A claim, therefore, must initially be submitted to RTC for an administrative determination of its validity. If RTC does not make a determination within 180 days, a claimant is then free to file an action in the appropriate district court. Alternatively, the claimant can seek de novo consideration of its claim pursuant to the Administrative Procedure Act, 5 U.S.C. § 554. The court in Circle Indus. v. City Fed. Sav. Bank, 749 F. Supp. 447 (E.D.N.Y. 1990), aff'd 931 F.2d 7 (2d Cir. 1991) stated: "As is clearly indicated in the legislative history of FIRREA, Congress intended that a district court not have subject matter jurisdiction of state law claims asserted against the RTC . . . until those claims are first presented to and adjudicated by the RTC or the FDIC." Id. at 554.

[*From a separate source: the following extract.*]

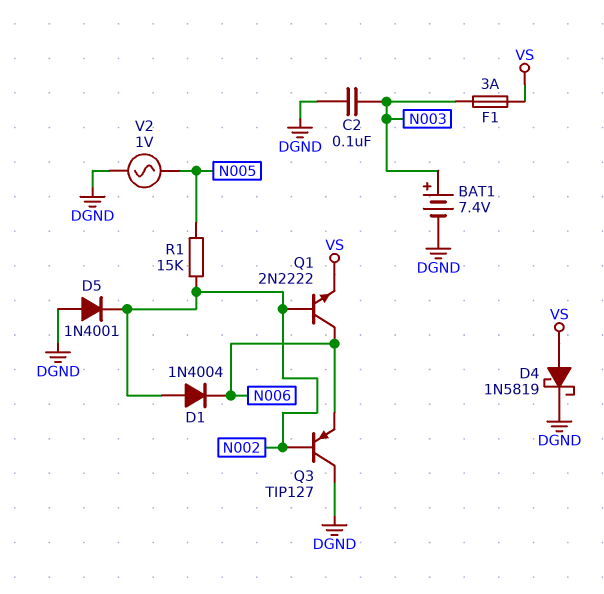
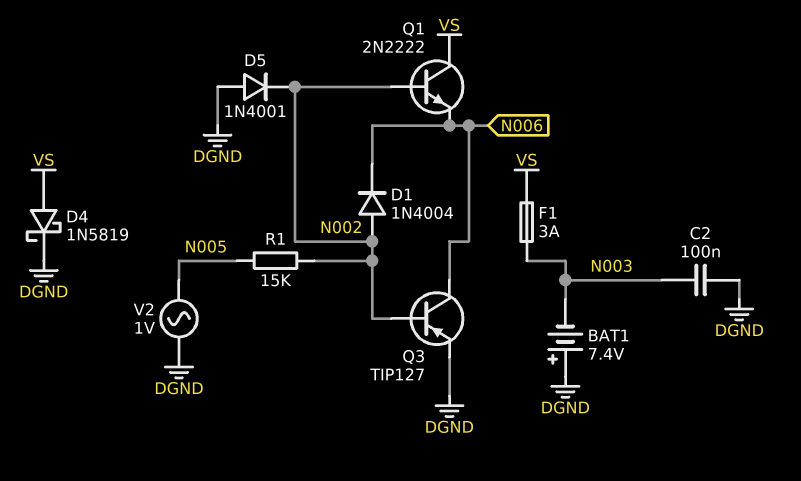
BAT1: 7.4V (plus N003, minus DGND) -> 7.4V (plus DGND, minus N003)
Q1: NPN 2N2222 (B N002, C N006, E VS) -> NPN 2N2222 (B N002, C VS, E N006)
Q3: PNP TIP127 (B N002, C DGND, E N006) -> PNP TIP127 (B N002, C N006, E DGND)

In Circle, the plaintiff asserted claims against the failed institutions for breach of contract, breach of fiduciary duty, and fraudulent misrepresentation. The RTC moved for dismissal, asserting lack of jurisdiction, because the plaintiff had not complied with the claims procedure of FIRREA. The court agreed and dismissed the action as lacking subject matter jurisdiction. Id. at 455.

Although the parties to this proceeding did not argue the issue of subject matter jurisdiction, it is appropriate for me sua sponte to question whether I have the power to decide the matters before me. Subject matter jurisdiction is a threshold issue, especially when dealing with FIRREA and a claim asserted against a failed banking institution under the control of RTC.

Debtor has not followed the Procedures in asserting the Claim. Debtor's excuse is that it did not receive the Notice in time to file the Claim. This fact is undisputed. However, FIRREA does not create any exception to adherence to the Procedures. Furthermore, it clearly states that no court has the power to adjudicate a claim except in accordance with the Procedures. Since debtor did not file the Claim with RTC in accordance with the Procedures, this court does not have subject matter jurisdiction to conduct a de novo review of the Claim.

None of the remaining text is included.